In a letter to parents after the decision to close the school had been made, Father Kommers said he wrote that “it’s a time of change, we’re on a different path than we had expected to be on, but I think we have a firm commitment to continuing to raise our children — to form them, to educate them — to be faith-filled followers of Jesus.”

The parish, he said, has offered to pay the difference between in-parish tuition and out-of-parish tuition for students to attend St. Elizabeth Ann Seton in Hastings or St. John the Baptist in Vermillion. It also is working on organizing carpooling to the two Catholic schools, which are about 30 miles away from St. Joseph.

Easing the transition

Marty Frauenheim, superintendent of Catholic schools, said the archdiocese is working closely with school leaders to ease the transition for affected families.

Families received letters from school leaders explaining assistance that is available to enroll their children in a nearby Catholic school for the 2011-2012 academic year, according to the archdiocese.
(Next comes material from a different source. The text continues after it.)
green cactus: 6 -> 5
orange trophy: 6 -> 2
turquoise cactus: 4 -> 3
Arrangements are being made with neighboring Catholic schools regarding transportation and tuition issues.

Efforts also are under way to help affected employees, including helping them find positions in other Catholic schools.
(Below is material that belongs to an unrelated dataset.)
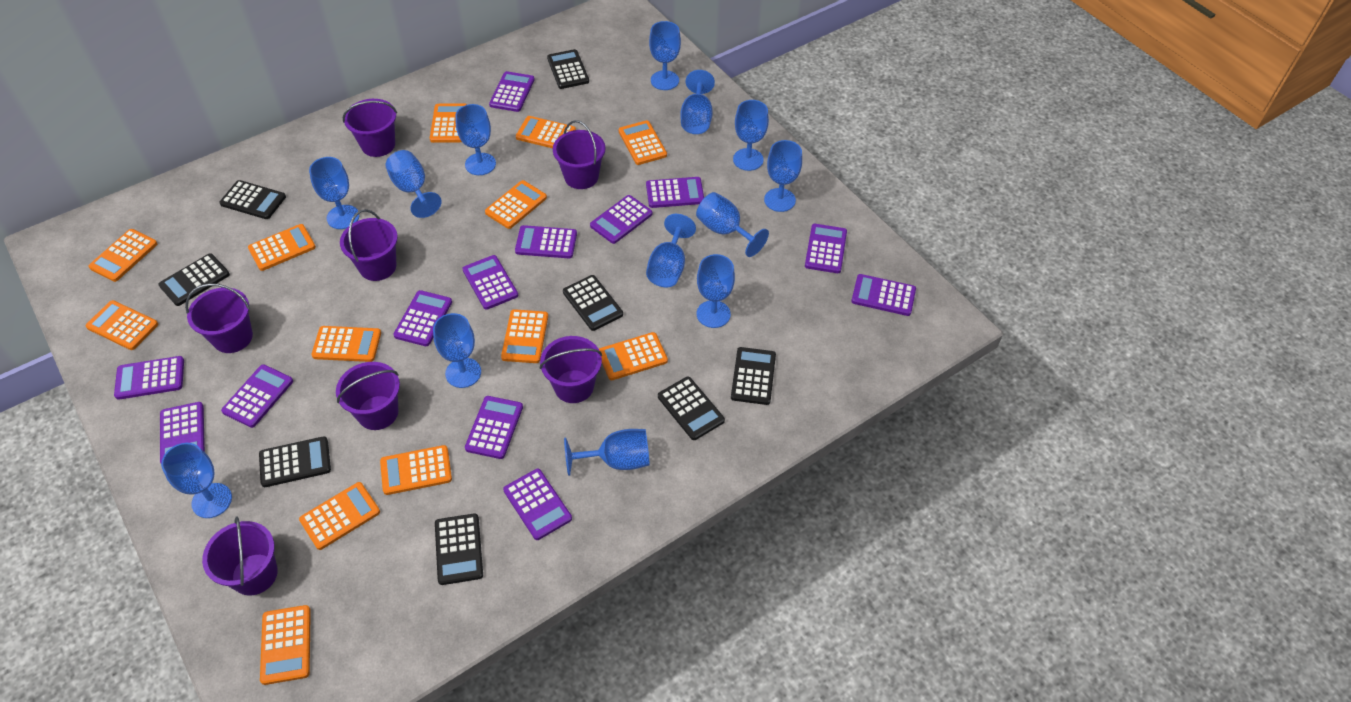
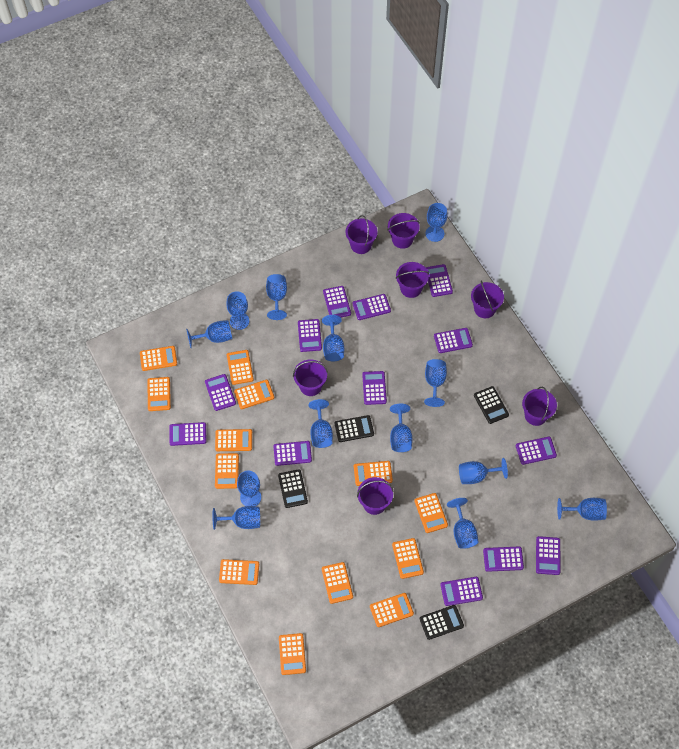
black calculator: 8 -> 4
Despite the closing announcement, “the thing we’re very happy about is that, as the schools are realizing that they are not going to be able to provide Catholic education as a Catholic school, they have not put aside their determination to continue to support Catholic education for those children,” Frauenheim told The Catholic Spirit. “They are currently looking to see how they can continue to provide that opportunity for those children and those families that want their children to continue in a Catholic school.”

Ongoing support from the affected parish communities could take the form of tuition assistance to help students attend another Catholic school and helping to facilitate transportation options, she said.

Initiated by the strategic plan, the urgent review process is part of a broader school review process that includes ongoing evaluation and strengthened ac­countability requirements.

All Catholic schools were assigned to one of four categories: urgent review schools; sustainability review schools, which will undergo a review process during the next three years; shared resources discussion schools, in which participants will engage in conversations about viability and collaboration with nearby schools and parishes; and schools where there is no change at this time.

Schools evaluations are focused on four categories the strategic plan has identified as criteria for long-term viability: Catholic identity, academic quality, financial management and marketing/development.

Making recommendations

St. Joseph and St. Mathias schools began the urgent review process last October by forming local school task forces, which analyzed and reviewed data related to the long-term viability criteria.

The process included an open meeting with school families and stakeholders at each school during which local task force members detailed the current status of the school as it related to the viability criteria.

The task force then developed a recommendation regarding the school’s future based on what they learned through the process. In mid-December, local task forces presented their recommendations to a review board made up of archdiocesan staff and others. The review board reflected with local task force representatives on the sustainability of their schools.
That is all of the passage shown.